A DRINKER who racially abused one doorman and vandalised another’s car has been banned from alcohol for three months.

Lance Michael McCarthy, 34, behaved so badly in the Artful Dodger in Micklegate he had to be thrown out, said Alex Steadward, prosecuting.

Other doormen working in the area came to assist their colleagues at the pub.

Once outside, McCarthy made racist comments about one of the doormen and smashed the windscreen of a car in the street which belonged to another doorman. McCarthy also assaulted his girlfriend.

“The only word I can use to describe your behaviour outside the Artful Dodger in Micklegate on July 12 is disgraceful,” district judge Adrian Lower told him.

“It was you who got yourself drunk to the point where you couldn’t remember what you had done.”

McCarthy had kicked his girlfriend in the stomach when she should have felt safe because she was in his company.

The doorman who had been racially insulted was only doing his job to protect the public and the damage to the windscreen was “drunken violence”, the judge said.

McCarthy, 34, of Margaret Street, off Walmgate, York, pleaded guilty to assault, criminal damage, racial abuse, possession of cocaine and possession of cannabis.

York Magistrates' Court heard the drugs were found on him when he was arrested. He told police the cannabis was his, but he was looking after the cocaine on behalf of someone else. He had been drinking whisky.

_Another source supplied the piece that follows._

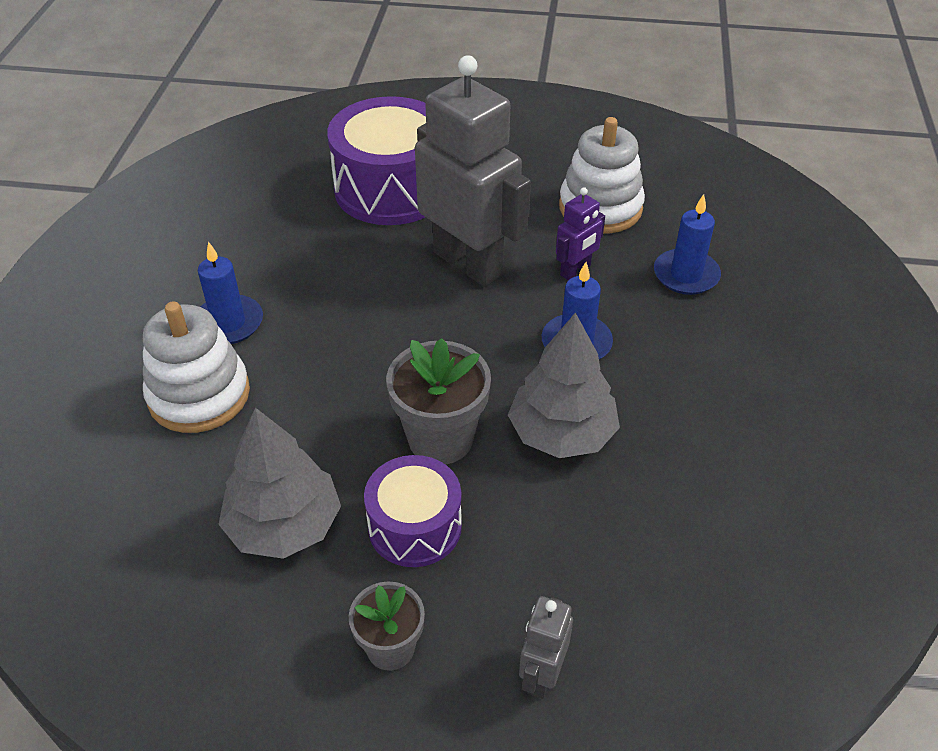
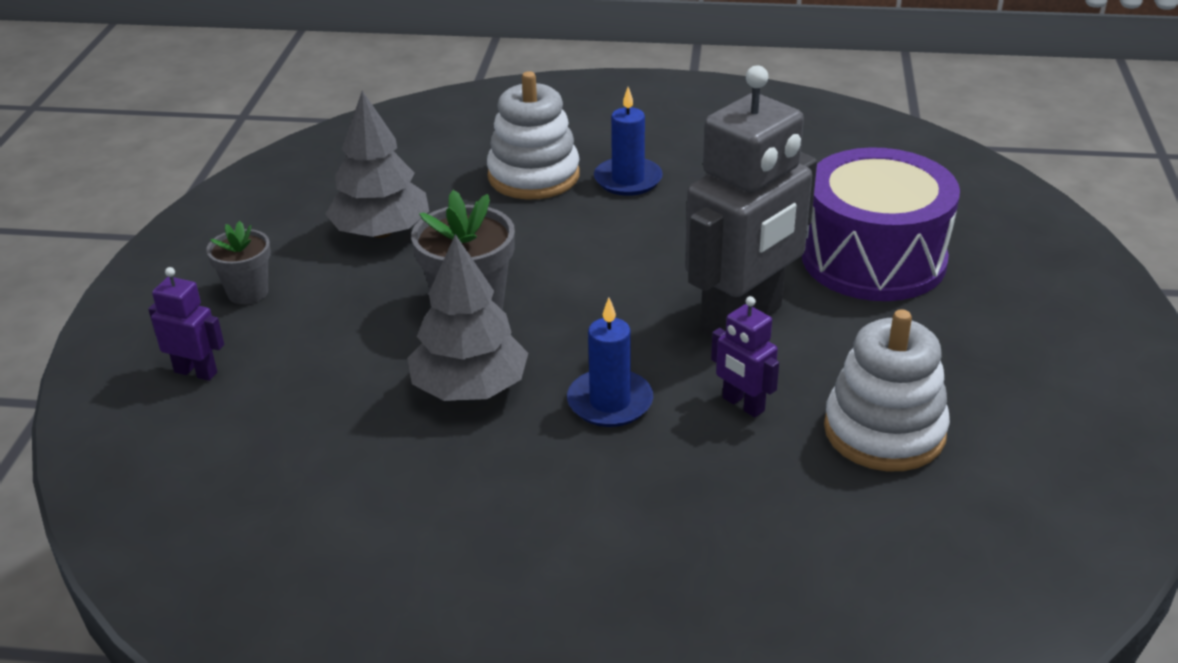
camera: 90 degrees right, 10 degrees down
(415, 526) = (367, 298): purple drum -> none
(541, 675) = (196, 372): grey robot -> purple robot
(686, 275) = (750, 507): blue candle -> none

He was made subject to an 18-month community order with a 30-day rehabilitative course on how to conduct personal relationships and 30 days’ rehabilitative activities and ordered to wear an electronic alcohol abstinence tag for 90 days. The tag will register if he drinks any alcohol.

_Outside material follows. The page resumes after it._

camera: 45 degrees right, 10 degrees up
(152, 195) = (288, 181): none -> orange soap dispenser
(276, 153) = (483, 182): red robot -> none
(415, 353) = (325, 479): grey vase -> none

He was also ordered to pay a total of £399, consisting of a £114 statutory surcharge, a £200 fine and £85 prosecution costs.

He told the author of a probation report read by the judge that he had not drunk since the incident last summer.

McCarthy represented himself and said he had had attention deficit hyperactive disorder since he was a child, but the medication he had been on had been stopped some time ago for medical reasons. A medical practitioner he had seen recently had told him the medication should not have been stopped and he was seeking to get it restarted.

He said the lack of medication was why he had been taking cannabis.

Neither the girlfriend, nor the doorman who had been racially insulted, made police statements, but the prosecution had evidence of the offences from other people present. The court heard the cost of the windscreen had been dealt with outside court.